3 Dec. — A by-election was held in the constituency of Oldham West and Royton (Greater Manchester). Labour Party candidate Jim McMahon was the victor. This success is of great importance for the recently elected leader of the party, Jeremy Corbyn. As the BBC put it, the by-election was the “first electoral test” for him.
Europe Insight wrote earlier that Jeremy Corbyn’s victory in September led many to presume the Labour Party can now kiss its hopes of becoming ruling party again goodbye. Since then, the situation has followed a pessimistic trajectory. Regularly rocking the party have been scandals connected, sometimes, to controversial statements by members of the shadow government and, other times, to open confrontation between the leadership and rank-and-file deputies.
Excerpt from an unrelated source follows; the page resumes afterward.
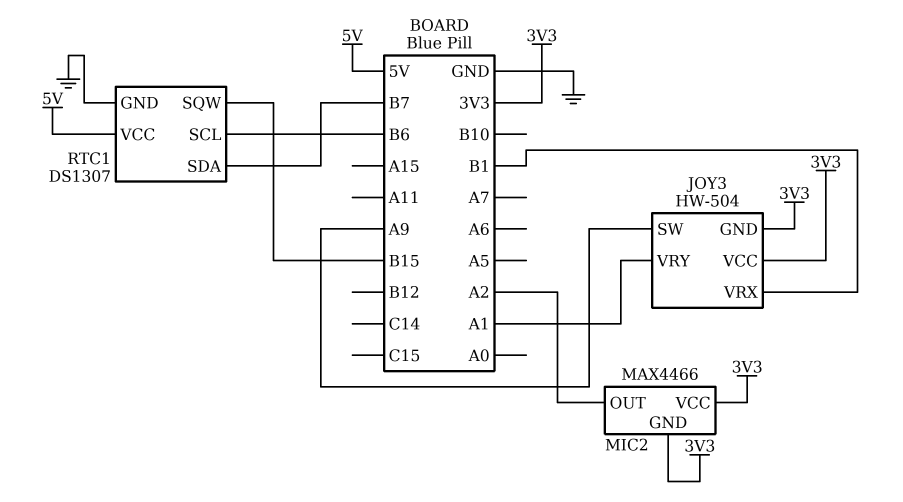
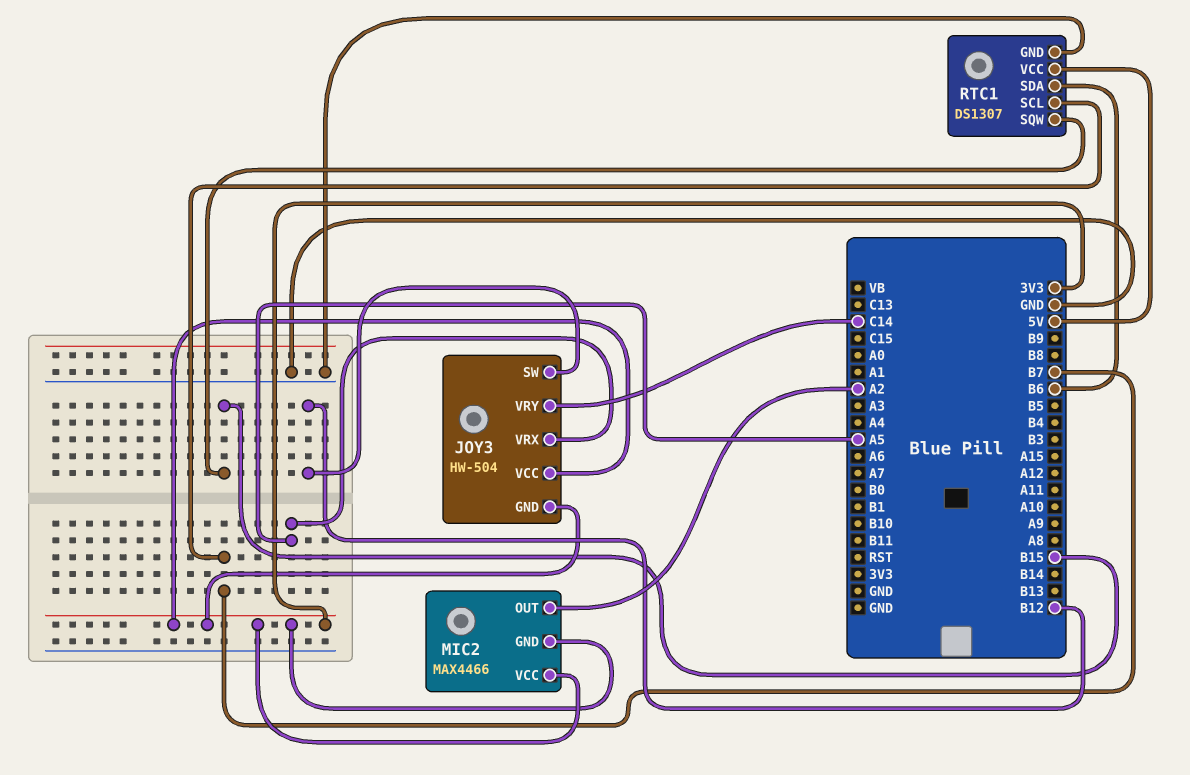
JOY3 pin SW: A9 -> B12
JOY3 pin VRX: B1 -> A5
JOY3 pin VRY: A1 -> C14
RTC1 pin SCL: B6 -> B7
RTC1 pin SDA: B7 -> B6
Serving as the latest incident was the 2 December House of Commons vote on airstrikes against the Islamic State in Syria. Corbyn strongly opposed this step, insisting on a political and diplomatic solution. However, 66 of his fellow party members voted with the conservative government, which once again directly accused him of being a “terrorist sympathiser”.
Against this backdrop, the by-election in Oldham West and Royton was supposed to confirm the general trend. At least, as thought by Anthony Wells of the market research firm YouGov, for instance, the majority that Labour had had after general elections in May could not remain as high as before.
Labour’s opponents did not conceal their expectations of victory. The main contender was seen to be UKIP representative John Joseph Bickley. Party leader Nigel Farage was confident their candidate was capable not only of winning but also of starting a domino effect and “sweeping Labour out of the North”.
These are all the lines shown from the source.